When you get behind the wheel this spring, let’s put down the cell phone, the iPad, the electric shaver, the curling iron, the lipstick and the Big Mac. How about we all slow down and “smell the roses?”

Thursday, February 3, 2011

Heck-of-a-storm ... it's all relative

Our latest round of winter weather, once again, has news and weather reporters pawing the earth, or in our part of the country, pawing the ice, as they report snow, ice, wind and other generally catastrophic conditions from coast to coast.

If these prognosticators keep going, it will be necessary to invent new adjectives to describe storms as they have used up all of the existing ones.

As we watch and listen to reporters in Dallas describe their inch of snow while their counterparts in Chicago brave blizzard conditions, we hear much talk of “worst ever” and “unlike anything before.”

Sure, the weather is bad, but I believe that there is a perspective that we don’t often think about and one that our news and weather folks choose to ignore.

First of all, let’s look at the population of the United States in, say, 1810. The Census Bureau indicates that just over 7 million people lived here. The population rose to around 92 million by 1910. The United States census of 2000 shows us close to 300 million strong.

Next, we must consider communications ability during the time period. And last, we must look at our dependency on others from generation to generation.

One might suggest that media members have become more prone to embellishment as we have progressed but, I believe that may not have changed that much. I have no difficulty believing that journalists of centuries-past were as quick with an extra adjective and any of their 21st century counterparts.

One of the more serious factors is the sheer number of “media outlets” today. A century, or two, ago, there weren’t that many newspapers. And, of course, there was no radio or television, let alone anything like the Internet.

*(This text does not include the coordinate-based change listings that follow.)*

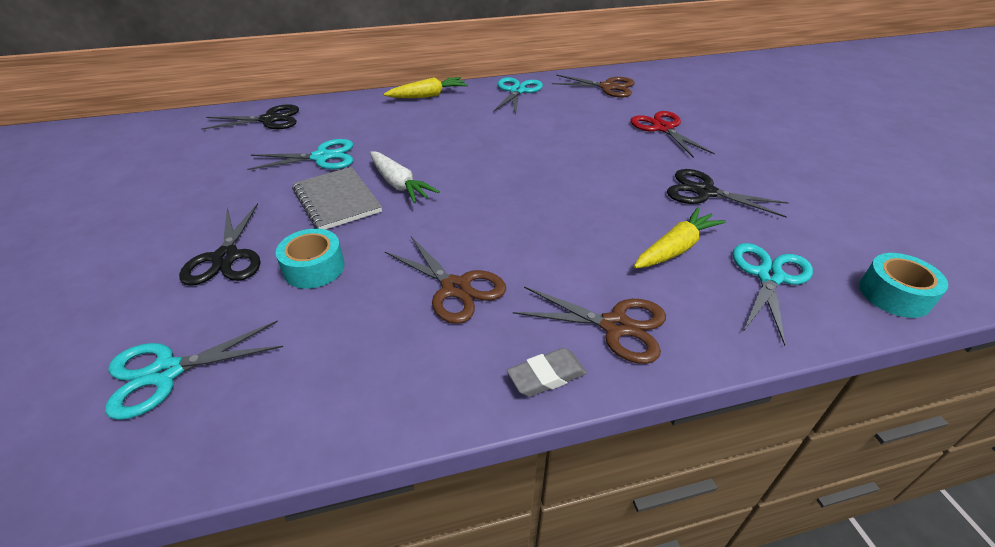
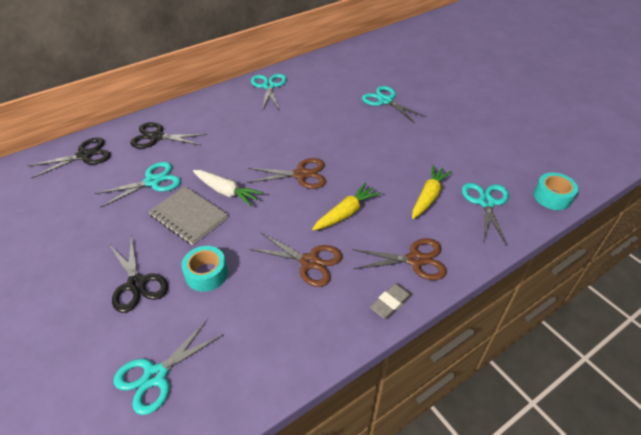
camera: 20 degrees left, 5 degrees up
(428, 96) = (202, 104): yellow carrot -> yellow carrot (346, 213)
(607, 87) = (333, 70): brown scissors -> brown scissors (301, 175)
(663, 128) = (385, 101): red scissors -> turquoise scissors
(704, 192) = (430, 149): black scissors -> black scissors (157, 137)

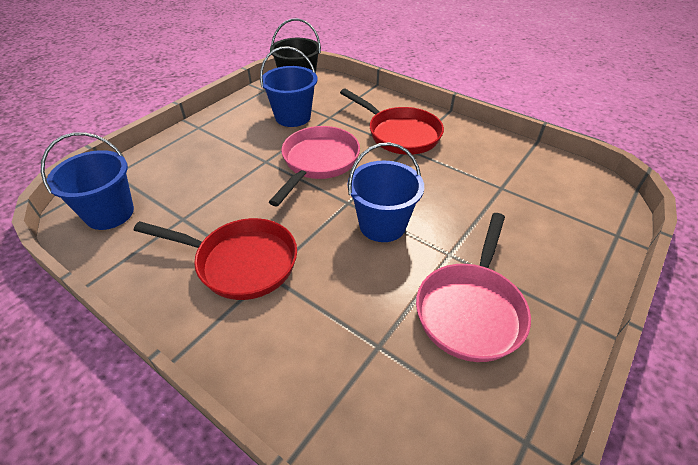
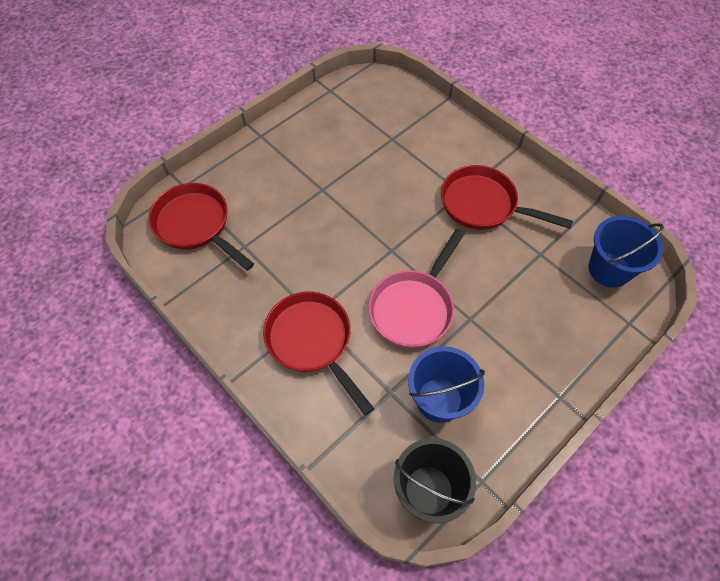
camera: 170 degrees left, 15 degrees up
(382, 225) = (367, 222): blue bucket -> none
(470, 310) = (326, 150): pink pan -> none
(565, 199) = (195, 225): none -> red pan

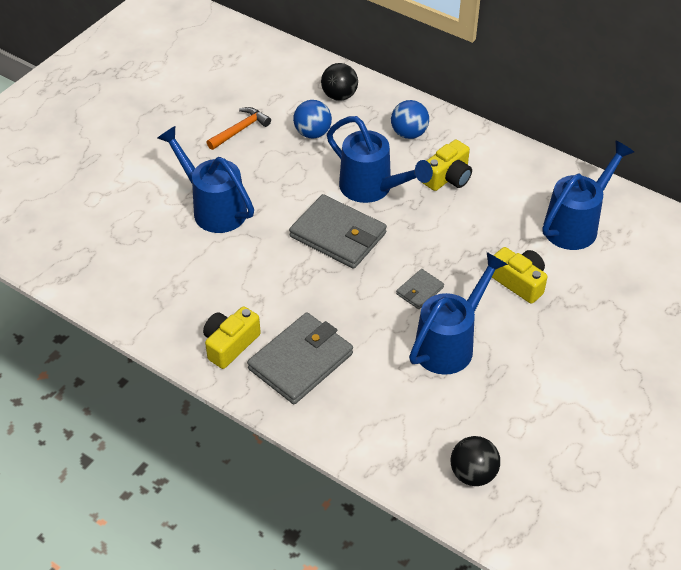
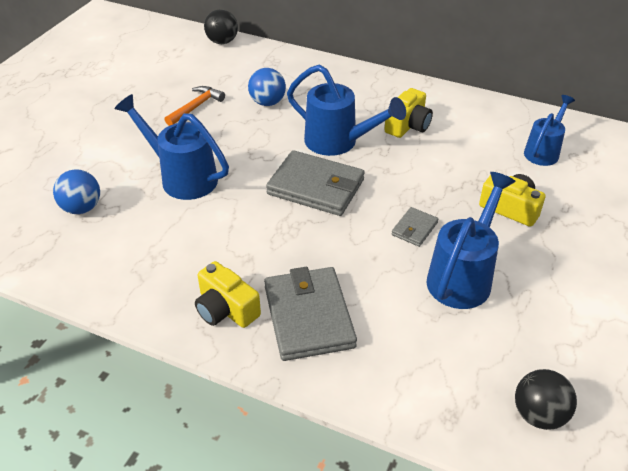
camera: 10 degrees left, 5 degrees down
(230, 344) = (226, 309): yellow camera -> yellow camera turned 75 degrees counterclockwise
(301, 361) = (309, 316): grey wallet -> grey wallet turned 45 degrees counterclockwise
(339, 96) = (285, 71): black ball -> black ball (222, 42)
(409, 133) = (359, 94): blue ball -> blue ball (82, 208)
(576, 224) = (543, 151): blue watering can -> blue watering can, size x0.65

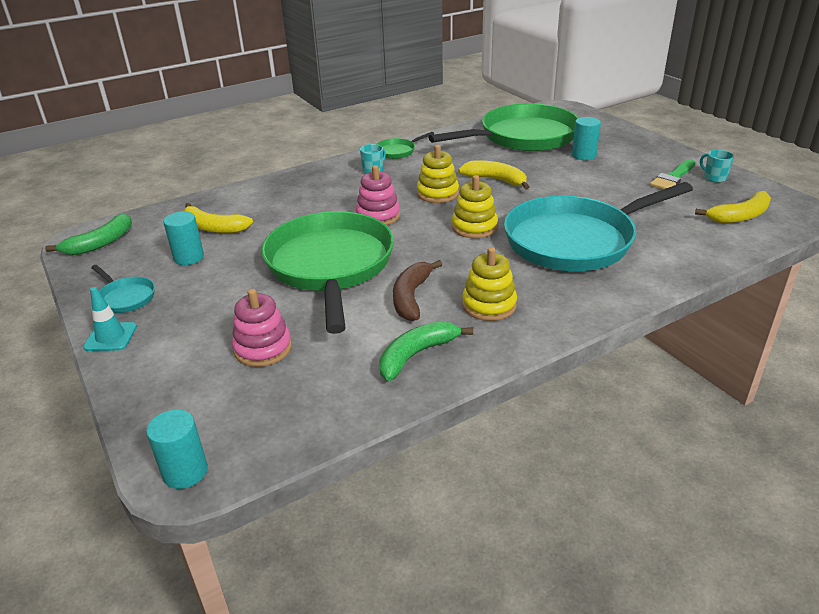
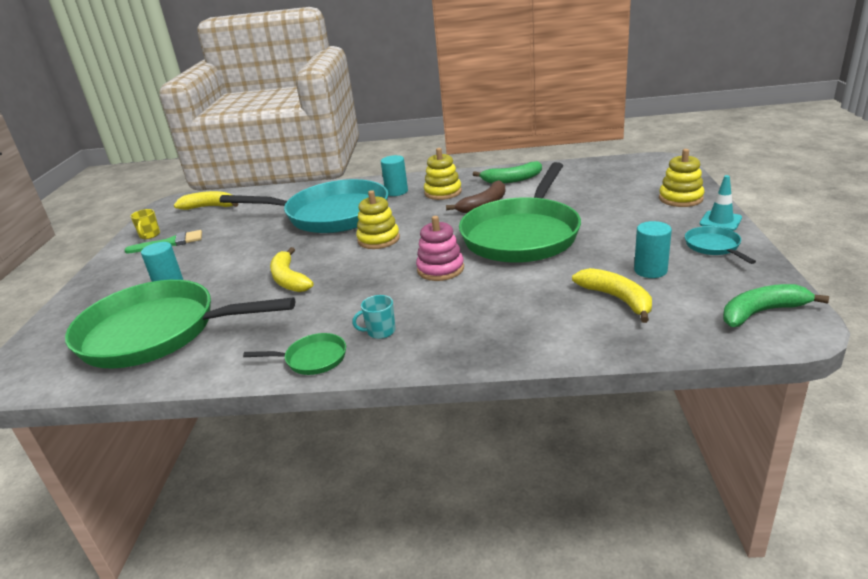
camera: 145 degrees left, 5 degrees down
(185, 472) = (662, 161): turquoise cylinder -> turquoise cylinder (396, 192)
(263, 348) = (603, 196): pink stacking toy -> none
(437, 193) = (359, 279): yellow stacking toy -> yellow stacking toy (680, 198)
(714, 178) = (149, 235): turquoise mug -> yellow mug

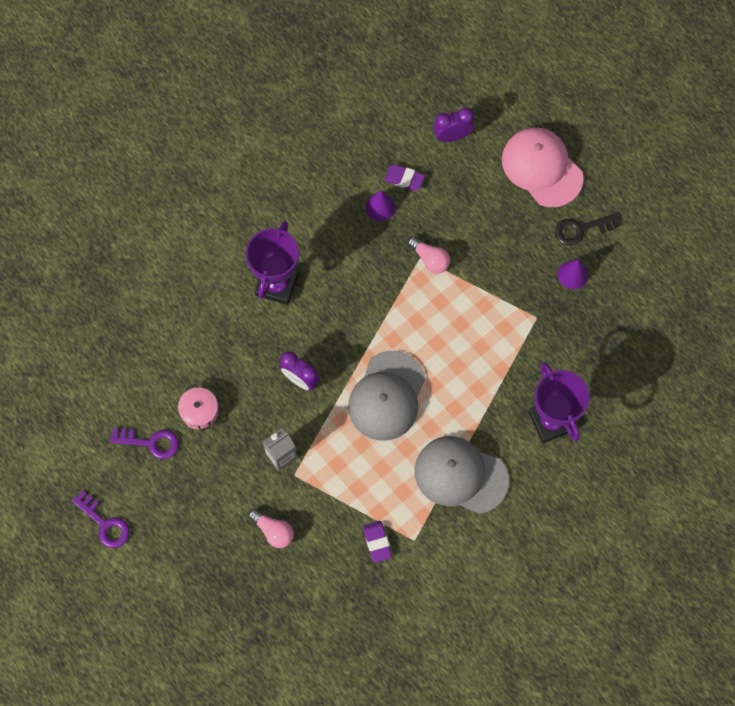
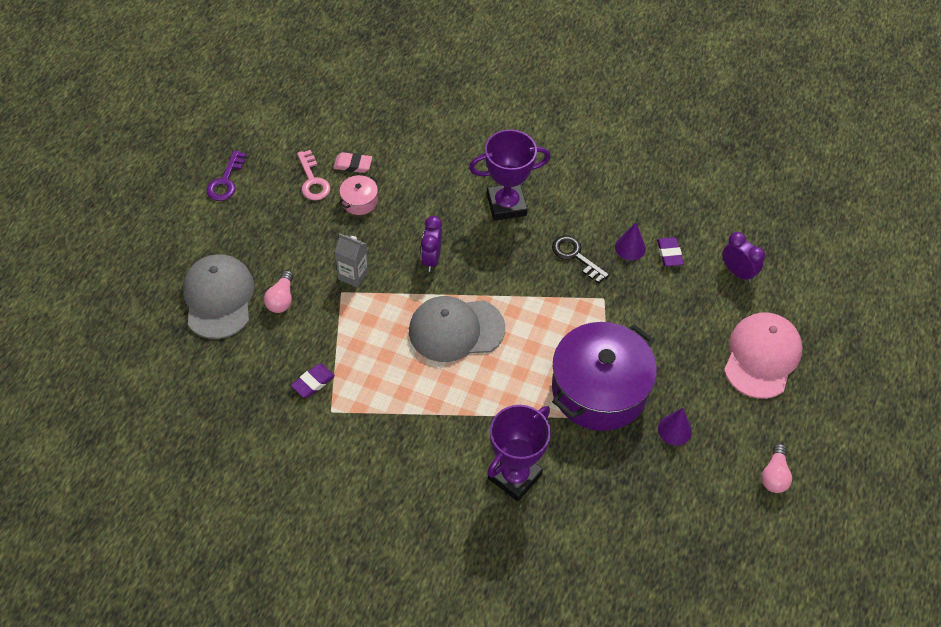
camera: 60 degrees right, 15 degrees down
(151, 442) = (313, 181): purple key -> pink key
(152, 397) = (353, 165): none -> pink eraser
(430, 259) = (607, 306): pink light bulb -> pink light bulb (774, 475)
(460, 475) = (415, 422): grey cap -> grey cap (218, 298)
(506, 311) = (599, 390): none -> purple pot
(581, 229) = (725, 417): black key -> black key (575, 256)

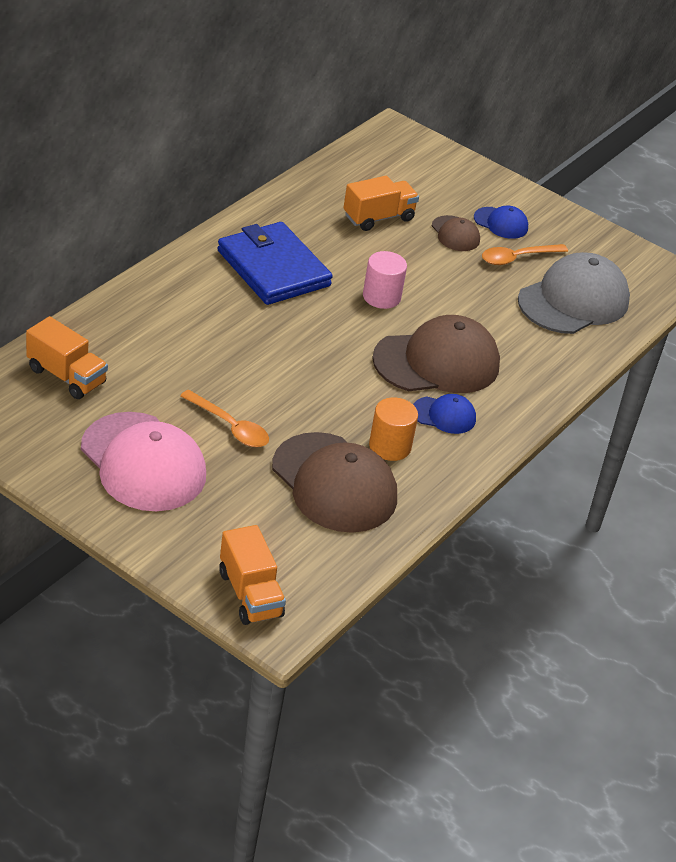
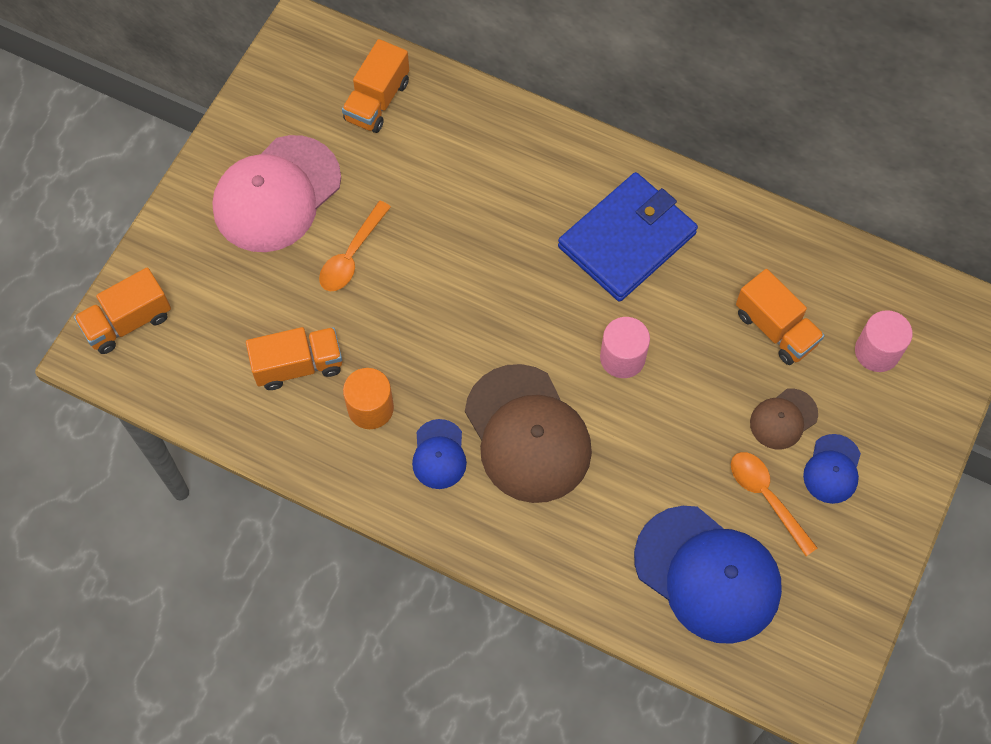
camera: 85 degrees right, 25 degrees up
(334, 483) = (298, 365): brown cap -> orange truck
(411, 178) = (877, 351): none -> pink cylinder
(573, 300) = (707, 574): grey cap -> blue cap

Now, it seems everyone thinks they are a reporter, and many media outlets encourage this. So, when a single flake of snow falls from the sky, there are a hundred people there, cell phones in hand, to take photos and cry, “it is snowing.”

Adding to the circus is the professional media who must report each and every aspect of the storm. I think they get bonus points for reporting from the most precarious or dangerous spot. The reasoning is that we are a “visual society.” The translation is that we have become too lazy to get off the couch and go look out the window.

When the good citizens of America had a blizzard or an ice storm in the 1800s, rather than looking to alert the media, folks hunkered down at home and rode it out. Most grew their own food so going hungry wasn’t an issue. There was no electricity to go out. There were no cars to slide off the road.

For the most part, Americans were heartier people then. Today, the thought of doing manual labor to dig out after a storm is beyond the ability of many Americans. 

All of this adds up to my belief that many storms and weather events of today are no more powerful than those of the past. The differences are that our population has grown enormously, so more people are in harm’s way. A vast majority of our population have few skills to fend for themselves, even for short periods without electricity, fast food and WalMart.

We go through periods of cold and snow. We endure times of heat and drought. The media will continue to keep Americans informed. Some media outlets will choose to document every detail of every event. They may also relish the opportunity to speculate how each event might be the “most powerful” or “most destructive” of all time.

Rest assured that it is all relative. Storms and other weather events have been happening for centuries. We just have more people affected now, because we continue to grow, and more damage because there is more property in harm’s way.

It is also a reminder that we humans can believe what we like about being in control, but when it comes to Mother Nature, we are just along for the ride … and sometimes, the ride gets rough.